Als zum Beispiel Ford in den USA 100 online-affinen jungen AmerikanerInnen aus dem ganzen Land den Ford Fiesta vor der Markteinführung zum Testen gab und um öffentliches (Online-) Feedback bat, dauerte es nicht lange, bis es Kritik setzte. Die Kampagne sei vielleicht eine effektive Taktik, allerdings seien Aktionen wie diese keine Quelle für nachhaltigen Wettbewerbsvorteil, denn der gleiche Ansatz könne auch für andere Autos funktionieren, die auf junge Fahrer abzielen. Ford habe zudem weniger Einfluss auf das öffentliche Image des Fiestas und man erreiche dadurch keine langfristige Differenzierung für die Marke (Generating buzz - Ford taps social-media mavens to spread the word about redesigned subcompact Fiesta).

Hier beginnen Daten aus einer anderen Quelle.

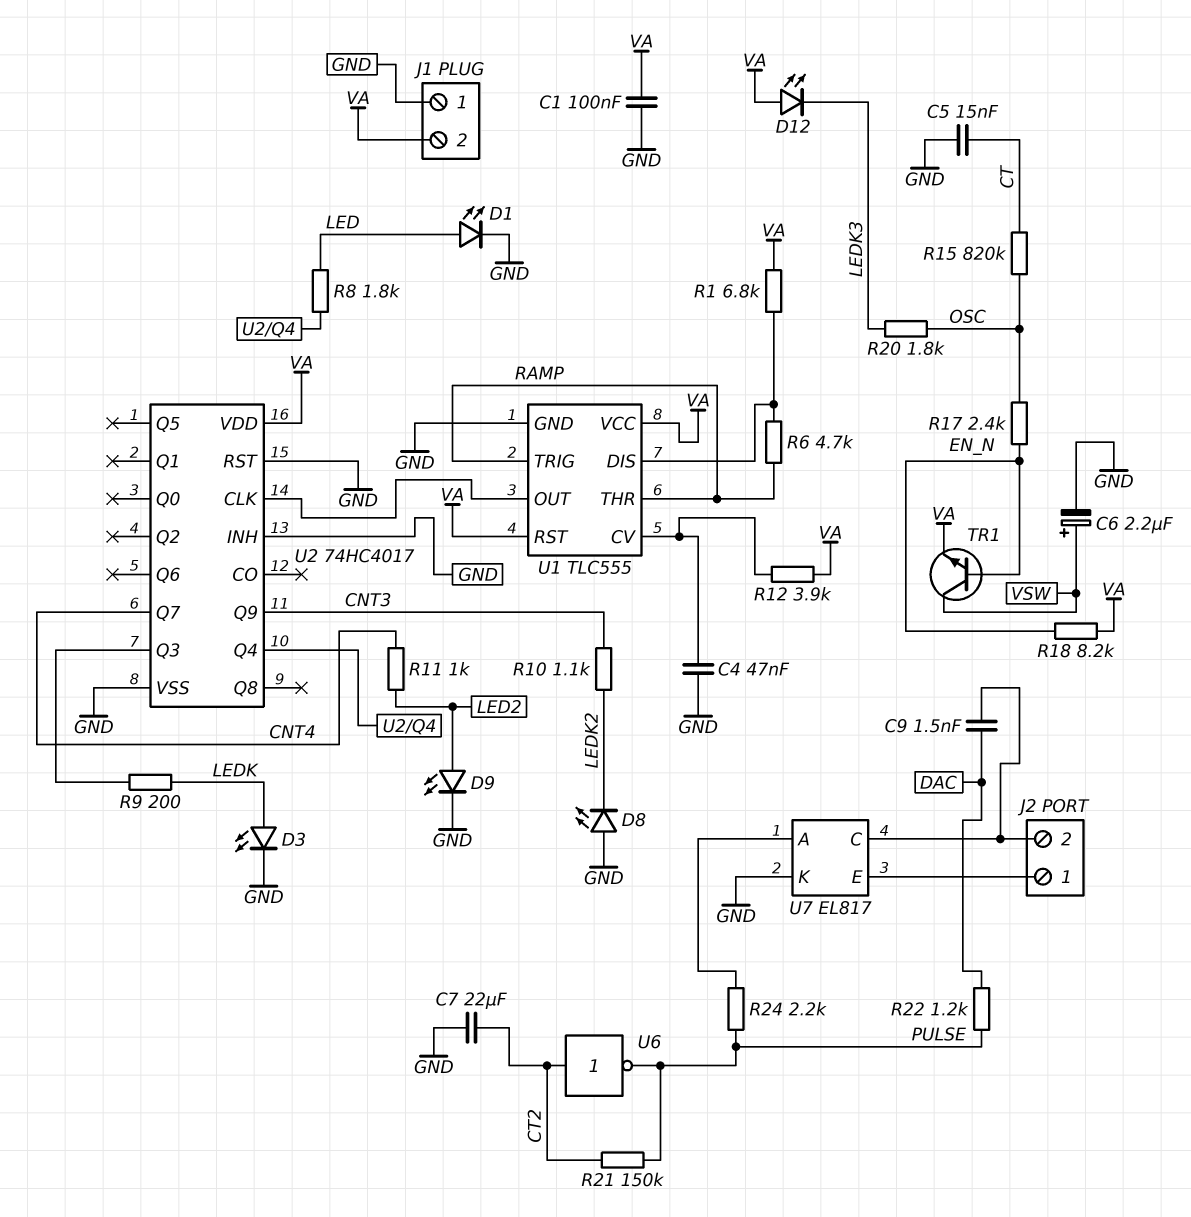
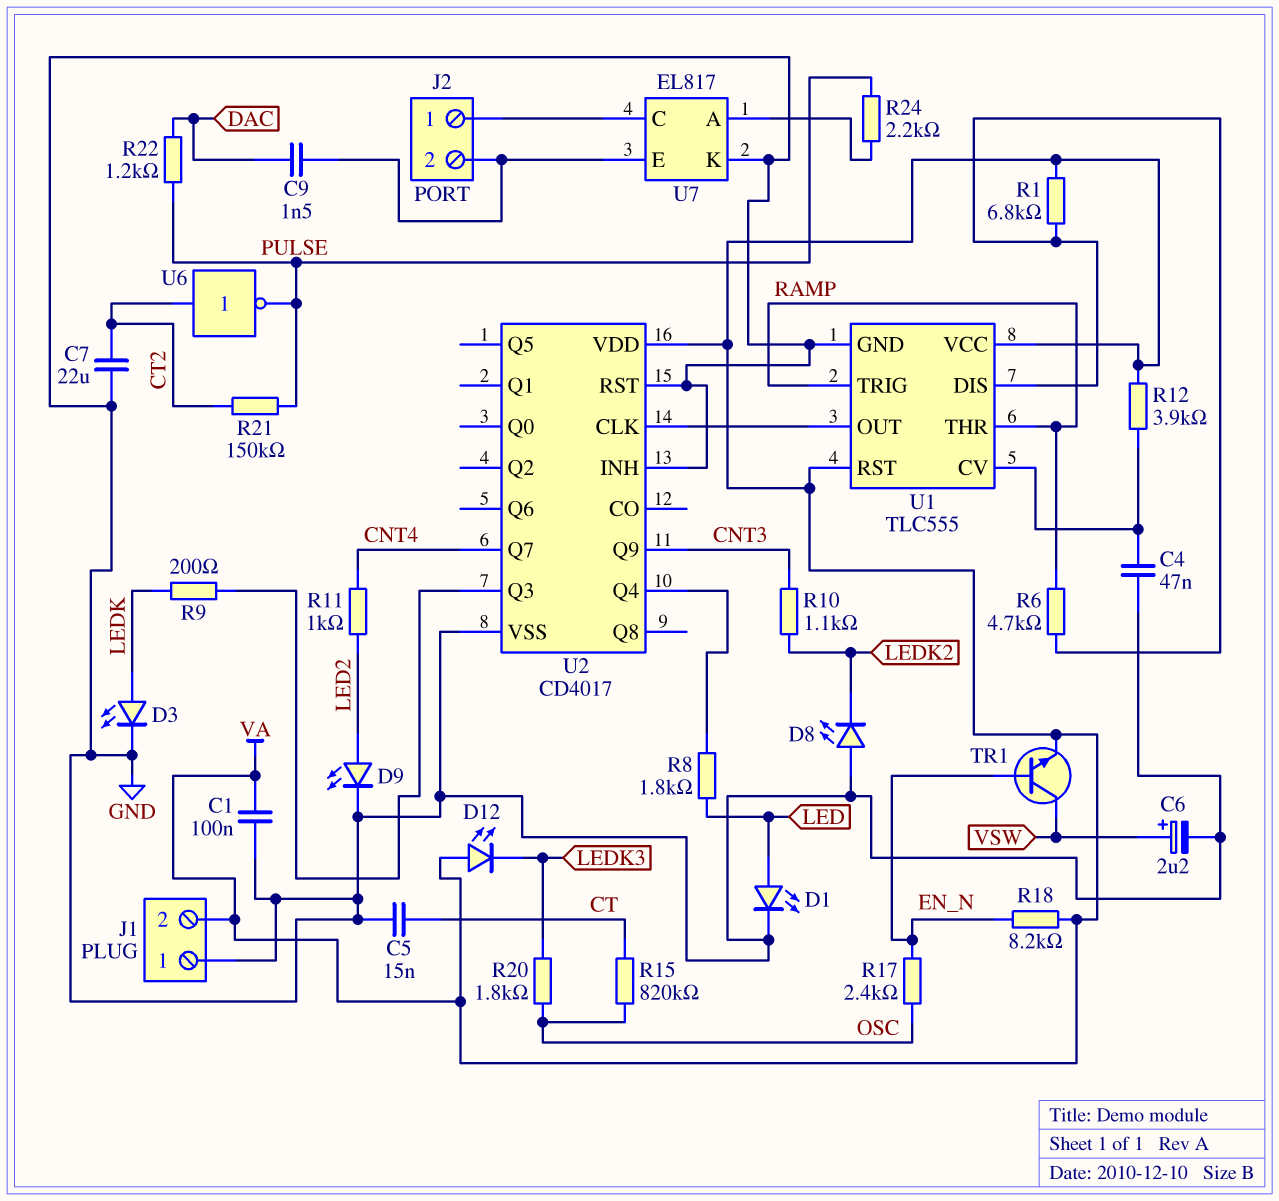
U2: 74HC4017 -> CD4017
U7 pin C: J2/2 -> J2/1
U7 pin E: J2/1 -> J2/2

Was motiviert diese Kritik? Ist sie berechtigt? Und wenn nein: was ist der Wettbewerbsvorteil von WOM-Marketing? Folgend der Versuch einer Analyse.
(Erst) seit dem Aufstieg von "Social Media" macht sich so mancher Werbetreibende darüber Sorgen, dass niemand mehr allein den Werbeaussagen vertraut. Den Produkten und dem Service eines Unternehmens – also den Dingen hinter den schimmernden Anzeigen – kommt wieder mehr Aufmerksamkeit zu. Die Kernaussage vieler "Web 2.0"-Marketer ist daher im Grunde: "Wenn du ein sehr gutes Produkt und einen tollen Kundenservice bietest, brauchst du keine Werbung mehr" (vgl. u.a. Paul Isakson, Beispiele bei Markus Roder). Der Gedanke ist attraktiv: Wir als Käufer sehen uns gern als rationale Wesen, die die Welt objektiv erfassen und rationale Kaufentscheidungen treffen können. Die objektiv besten Marken setzen sich also durch Empfehlungen ganz einfach durch. Das ist die – zugegebenermaßen übertriebene – Extremposition jener Seite, die von der kompletten Ohnmacht der Massenmedien und damit der Werbung ausgeht. Und sie ist falsch, wie Markus Roder beim Werbeblogger plastisch beschrieben hat.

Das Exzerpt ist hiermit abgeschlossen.